The revolt of the lilliputians

The column by Robert Kagan about France posted by Trunk today points out that even the Germans are questioning France’s approach to the U.S. regarding Iraq. I think this is because the French approach represents a serious departure from what had promised to be a reasonably successful method of coping with U.S. power. That method consisted of persuading the U.S. to participate in, and increasingly be bound by, multilateral organizations that constrain our actions. Indeed, the stated project of the European foreign policy elites has been, in the words of one of its members, to tie up the American Gulliver, Lilliputian-style, in a web of tiny chains And the policy had been working to some degree. The first President Bush bought into mulitlateralism to the point that he declined to overthrow Saddam Hussein in part, apparently, because our partners hadn’t agreed to it. President Clinton, as suspicious of U.S. power as his Euro-cronies, was more than happy to cede significant control of its exercise to others. And the current President Bush has been willing to walk a ways down the bunny trail of multilateralism in the current confrontation with Iraq.
The most natural course for the Europeans to have taken with respect to Iraq, consistent with the approach described above, would have been to induce the U.S. to make further concessions to the authority of the Security Council in exchange, ultimately, for the Security Council’s grudging approval. This outcome would have been no worse than a draw for multilateralism and would have left the Europeans well positioned to obtain future victories under Democratic administrations to come. But France has overplayed its hand. Even the U.S. — even many of its liberal Democrats — cannot be suckered into ceding substantial control over its foreign policy to a Europe that is too anti-American to deal in good faith. Not, at least, when we are waging war against the threat posed by terrorism to our basic security.
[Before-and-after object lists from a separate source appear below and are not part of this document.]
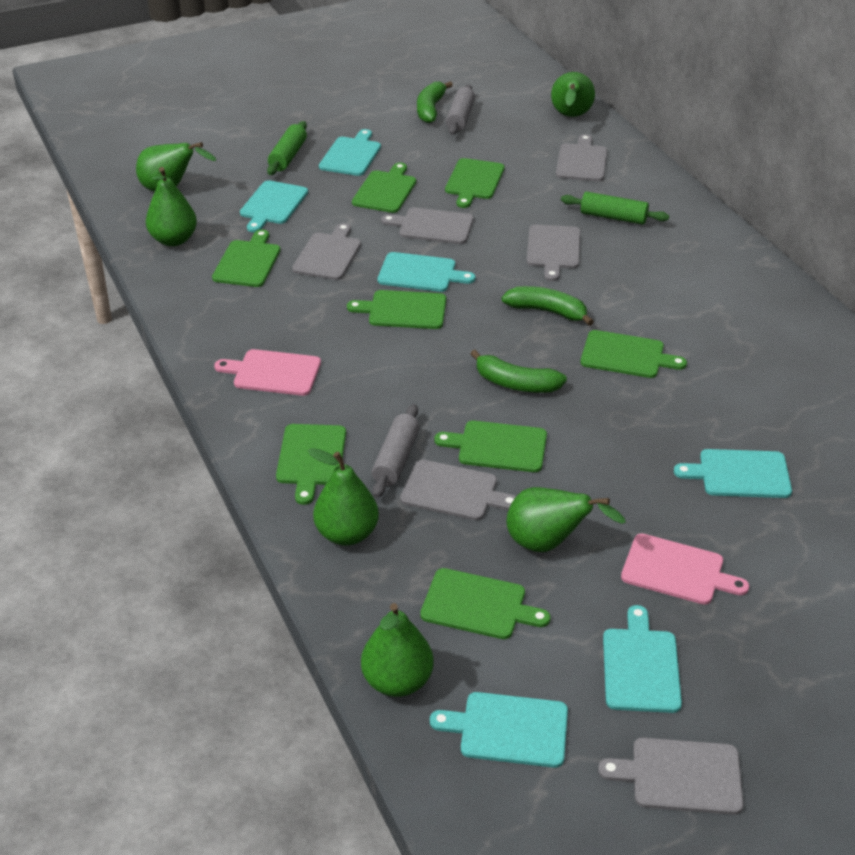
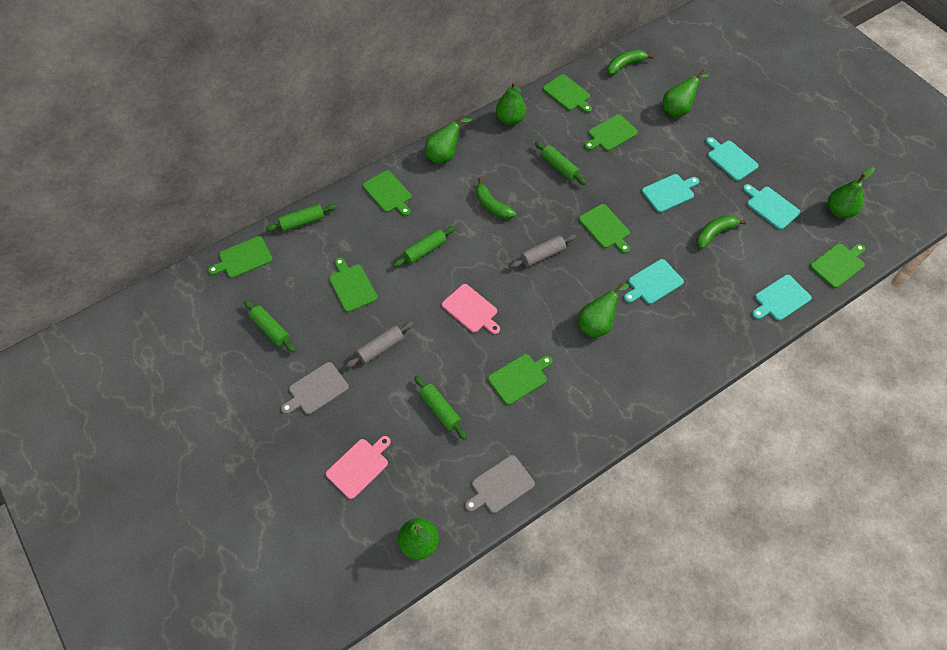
green rolling pin: 2 -> 5
grey cutting board: 6 -> 2
turquoise cutting board: 6 -> 5

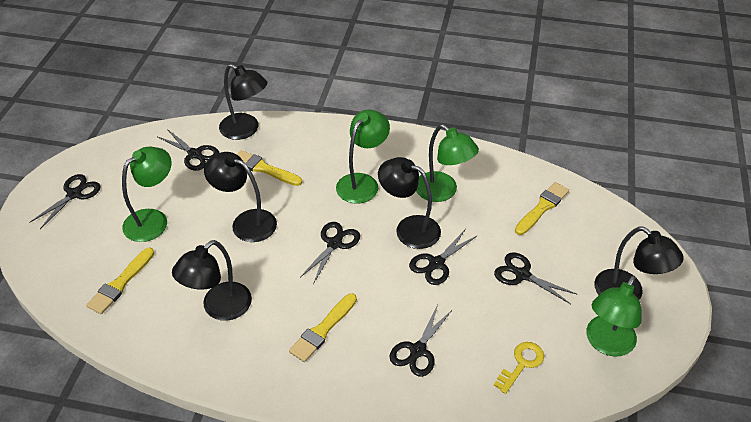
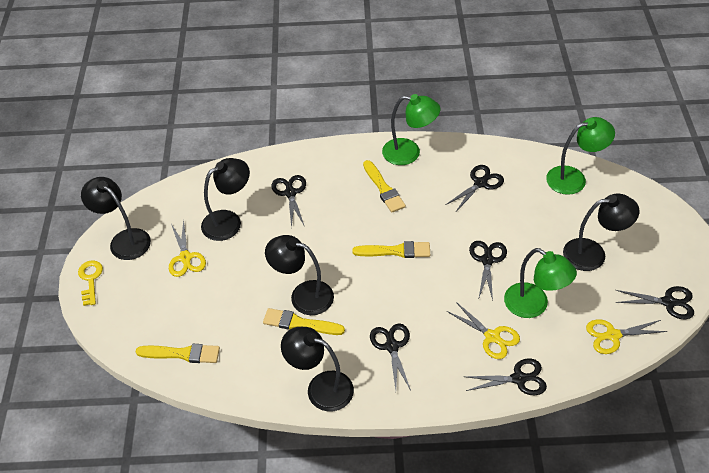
green lamp: 4 -> 3
yellow scissors: 0 -> 3

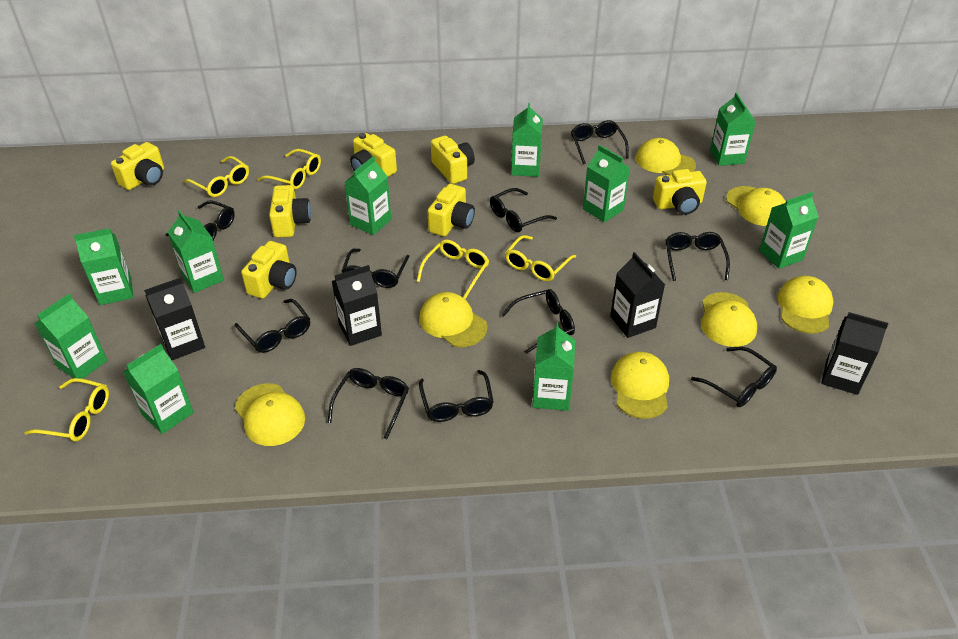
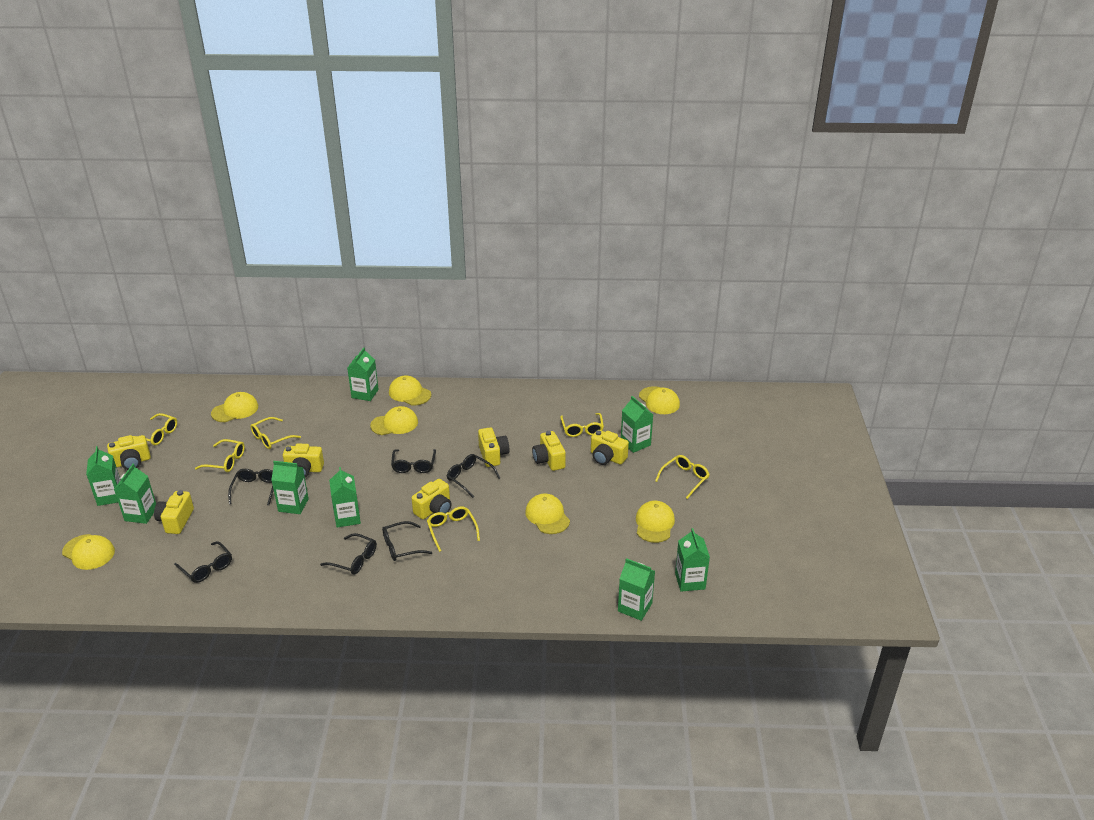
black carton: 4 -> 0
black glasses: 10 -> 6
green carton: 10 -> 8
yellow glasses: 5 -> 6

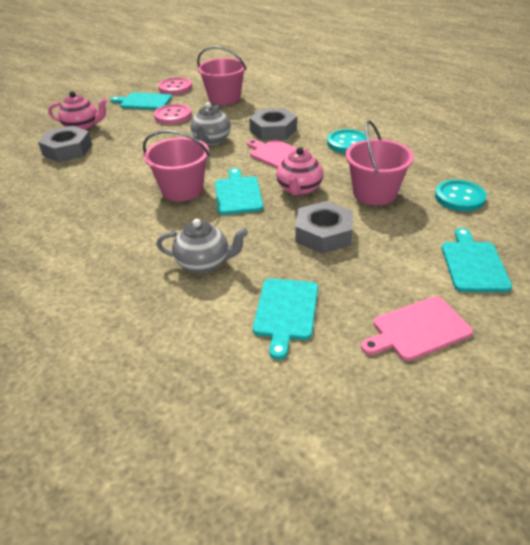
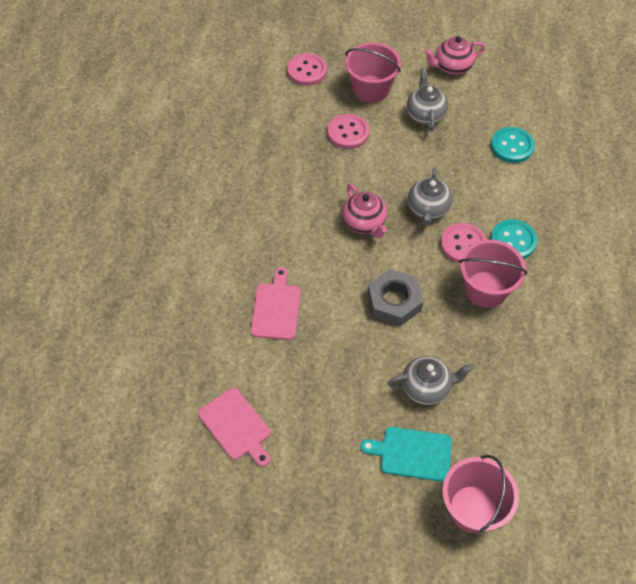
grey nut: 3 -> 1
grey teapot: 2 -> 3
pink button: 2 -> 3
turquoise cutting board: 4 -> 1

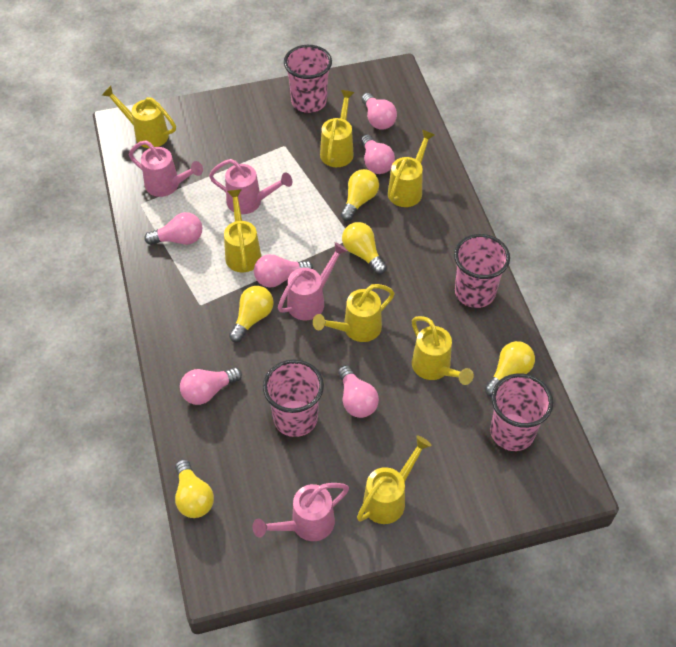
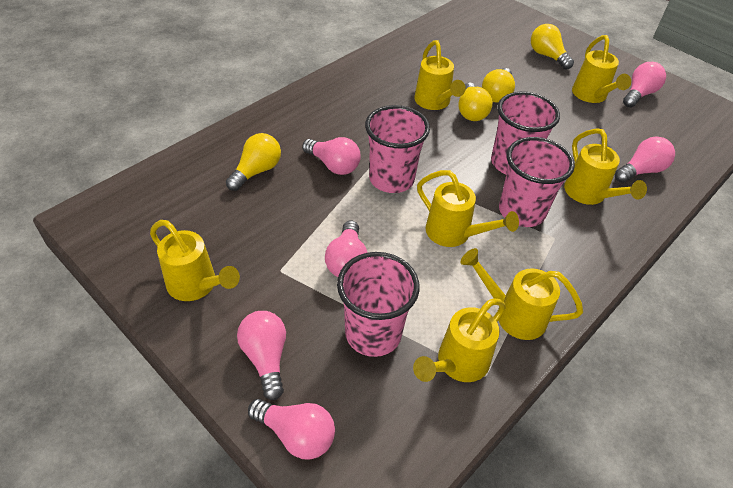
pink watering can: 4 -> 0
yellow light bulb: 5 -> 4

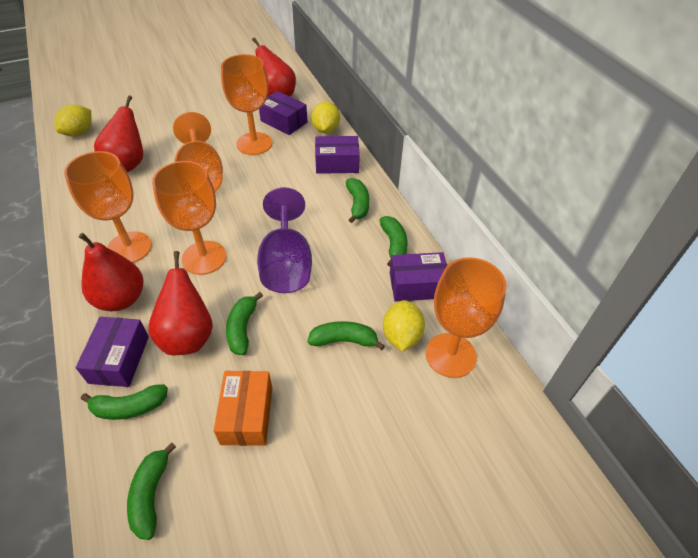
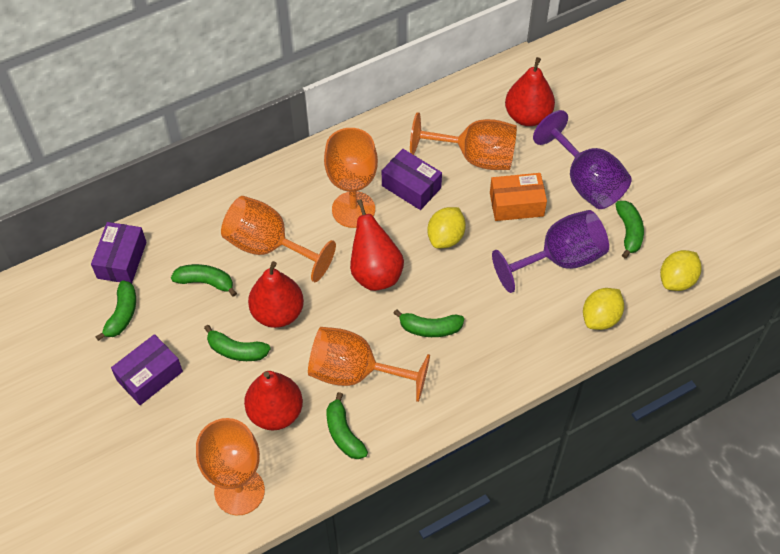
purple box: 4 -> 3
purple goblet: 1 -> 2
Recall, for example, the debate over whether the U.S. should sign the Treaty of Rome and participate in the International Criminal Court. To many, the argument of conservative opponents of the ICC that U.S. officials and soldiers might end up being tried for war crimes must have seemed far-fetched a year ago. But is it still so implausible now, given the views of U.S. foreign policy being expressed not just in the “European street,” but also by the leaders of Germany and France?
In sum, France lost patience with the gradualistic approach to constraining U.S. power. In true Napoleonic fashion, it has seized the opportunity presented by the situation with Iraq to attack Gulliver head-on, and thus, win or lose, cease being Lilliputians. But fortunately, this encounter is likely to be a liberating experience for Gulliver too. For the rest of Europe, it may prove a dismaying one.